LSB calls for equal pay audits amid worries about gender and race disparities

Equal pay: need to hold law firms and chambers to account, says LSB

All legal services providers should undertake and publish equal pay audits, the Legal Services Board (LSB) has suggested – this would ideally be voluntary, “but only if it results in the changes needed”.

It came in an LSB review of the evidence on equal pay, which indicated that gender and race pay gaps are greater in the law than in the wider economy.

The board recommended that regulators need to hold law firms and chambers management to account so that diversity policies have a credible impact.
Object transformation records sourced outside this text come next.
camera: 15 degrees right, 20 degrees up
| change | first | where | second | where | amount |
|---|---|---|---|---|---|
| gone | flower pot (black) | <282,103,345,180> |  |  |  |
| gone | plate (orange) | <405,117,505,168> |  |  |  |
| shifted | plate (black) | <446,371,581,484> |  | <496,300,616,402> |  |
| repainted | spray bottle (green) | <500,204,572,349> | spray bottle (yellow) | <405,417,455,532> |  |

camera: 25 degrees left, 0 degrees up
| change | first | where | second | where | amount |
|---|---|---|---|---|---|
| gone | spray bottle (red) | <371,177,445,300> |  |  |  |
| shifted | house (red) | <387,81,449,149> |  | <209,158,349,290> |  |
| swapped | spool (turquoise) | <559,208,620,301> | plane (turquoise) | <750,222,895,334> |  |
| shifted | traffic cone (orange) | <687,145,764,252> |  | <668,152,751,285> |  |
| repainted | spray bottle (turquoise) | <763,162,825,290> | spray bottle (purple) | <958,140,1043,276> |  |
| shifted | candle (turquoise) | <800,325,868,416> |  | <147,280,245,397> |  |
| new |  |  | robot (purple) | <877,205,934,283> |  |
Potential extreme measures include gender quotas, mandatory pay audits and procurement policies – although the LSB pointed to research showing the drawbacks of such direct action.
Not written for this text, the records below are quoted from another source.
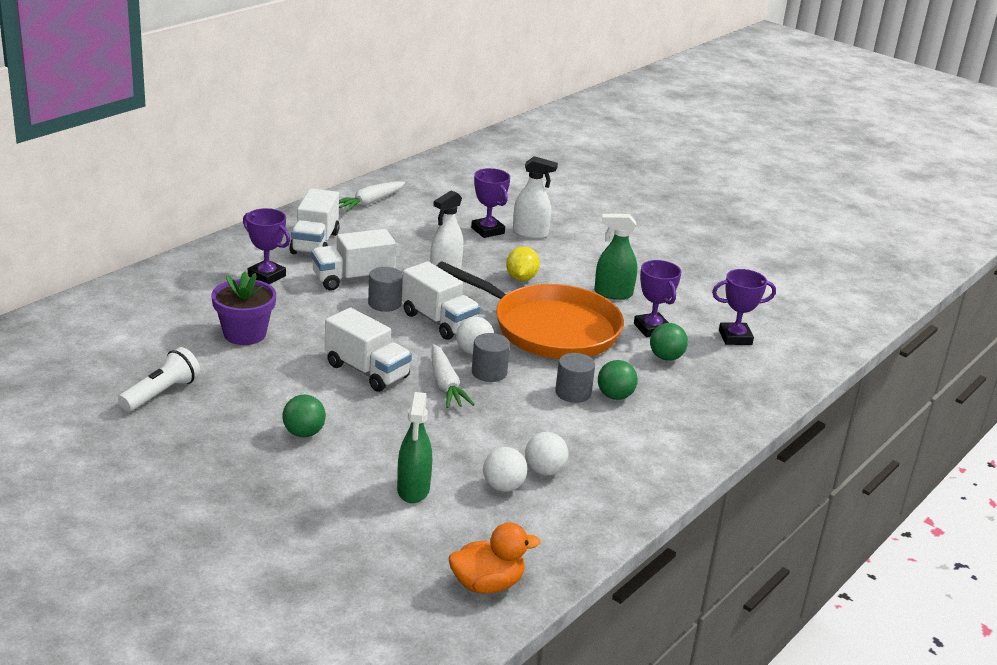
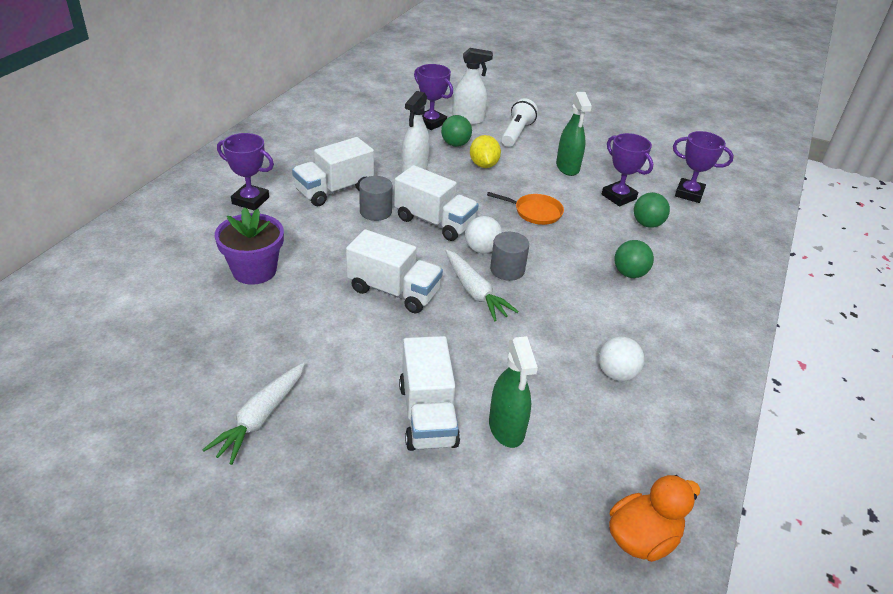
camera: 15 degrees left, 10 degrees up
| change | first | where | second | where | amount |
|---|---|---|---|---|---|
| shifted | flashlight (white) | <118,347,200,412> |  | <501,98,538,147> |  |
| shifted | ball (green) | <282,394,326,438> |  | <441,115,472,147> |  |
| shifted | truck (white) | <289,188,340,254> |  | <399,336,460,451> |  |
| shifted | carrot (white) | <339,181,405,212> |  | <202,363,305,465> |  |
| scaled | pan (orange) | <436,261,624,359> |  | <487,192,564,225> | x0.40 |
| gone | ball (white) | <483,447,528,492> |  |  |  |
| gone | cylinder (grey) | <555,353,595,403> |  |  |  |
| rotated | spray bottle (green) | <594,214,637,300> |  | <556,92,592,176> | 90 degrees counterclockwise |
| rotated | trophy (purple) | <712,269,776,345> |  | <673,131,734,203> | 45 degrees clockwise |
It said the Office for National Statistics found that the gender pay gap was 9.6% for all jobs and 21.7% for legal professionals in 2012; the LSB highlighted the fact that the last comprehensive piece of research into the equal pay gap in legal services was conducted by the Law Society in 2008 and that more up-to-date and comprehensive data is needed.
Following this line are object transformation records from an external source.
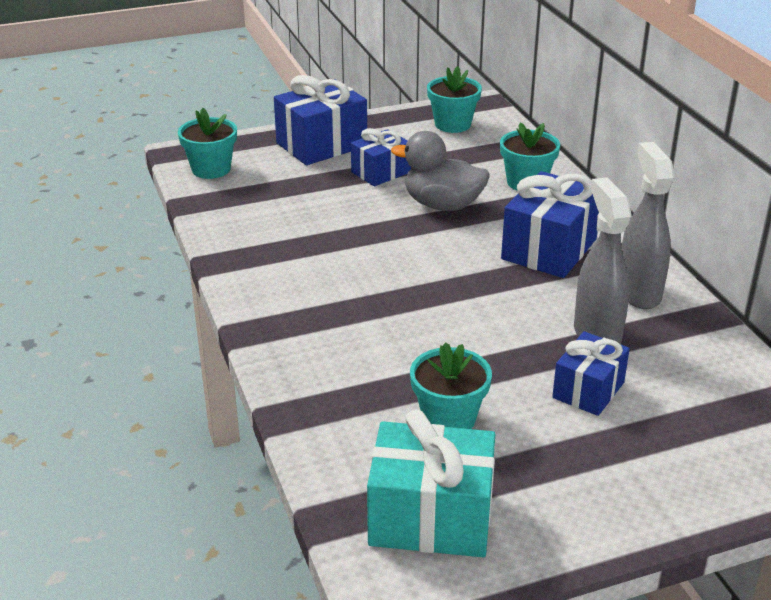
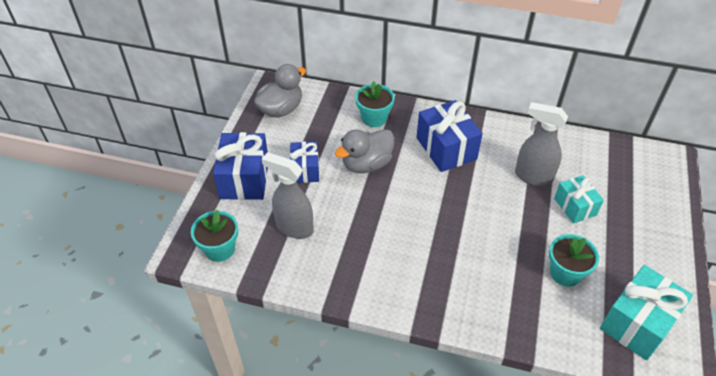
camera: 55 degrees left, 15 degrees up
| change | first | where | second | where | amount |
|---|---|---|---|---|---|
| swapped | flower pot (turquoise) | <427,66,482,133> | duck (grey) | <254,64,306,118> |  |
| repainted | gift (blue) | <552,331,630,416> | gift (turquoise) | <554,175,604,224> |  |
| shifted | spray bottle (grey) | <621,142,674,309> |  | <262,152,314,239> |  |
The Law Society research identified gender and race pay gaps of 29% and 18% respectively in the earnings of solicitors in private practice.

The LSB is currently examining gender balance at different levels of seniority in the top ten law firms to test whether the picture in these firms corresponds with those earlier findings: Allen & Overy, Clifford Chance, DLA Piper, Eversheds, Freshfields Bruckhaus Deringer, Herbert Smith Freehills, Hogan Lovells, Linklaters, Norton Rose and Slaughter and May.

The research is ongoing, but initial findings show a significant imbalance between men and women at partnership level, with an average of four male partners for every one female partner.

This is despite a much more even spread of men and women at solicitor and trainee level. It said the pattern so far suggests firms have no problem finding suitably skilled women, but that these employees are not necessarily seen as appropriate candidates for partnership level roles.

The LSB review also observed that of the 177 firms signed up to the Law Society’s Diversity Charter, only a sixth of the large firms have undertaken an equal pay review and appropriate further action.

The review highlighted problems which are “not new”, the LSB acknowledged, but that a number of initiatives and legislative requirements have been introduced in an attempt to address them – without the desired effect.

It concluded: “To really tackle these problems action is required right across the legal services sector with the managers and owners of law firms and chambers being held to account on the diversity of their workforce by fully informed regulators, clients, consumers and the public.”

The LSB called for the Law Society’s research to be “repeated and expanded” so that the impact of discrimination on earnings is taken more seriously and becomes part of a “regular programme of research” to identify areas of concern.

Last year, a group of law firms and professional services providers called The 30% Club, suggested that the slow pace of change in promoting more women to senior positions could be addressed with ‘talent strategies’ rather than diversity programmes.

One option could be to take advantage of the annual practising certificate fee process to collate crucial data at minimal extra cost – mapping earnings by region, entity and practice area as well.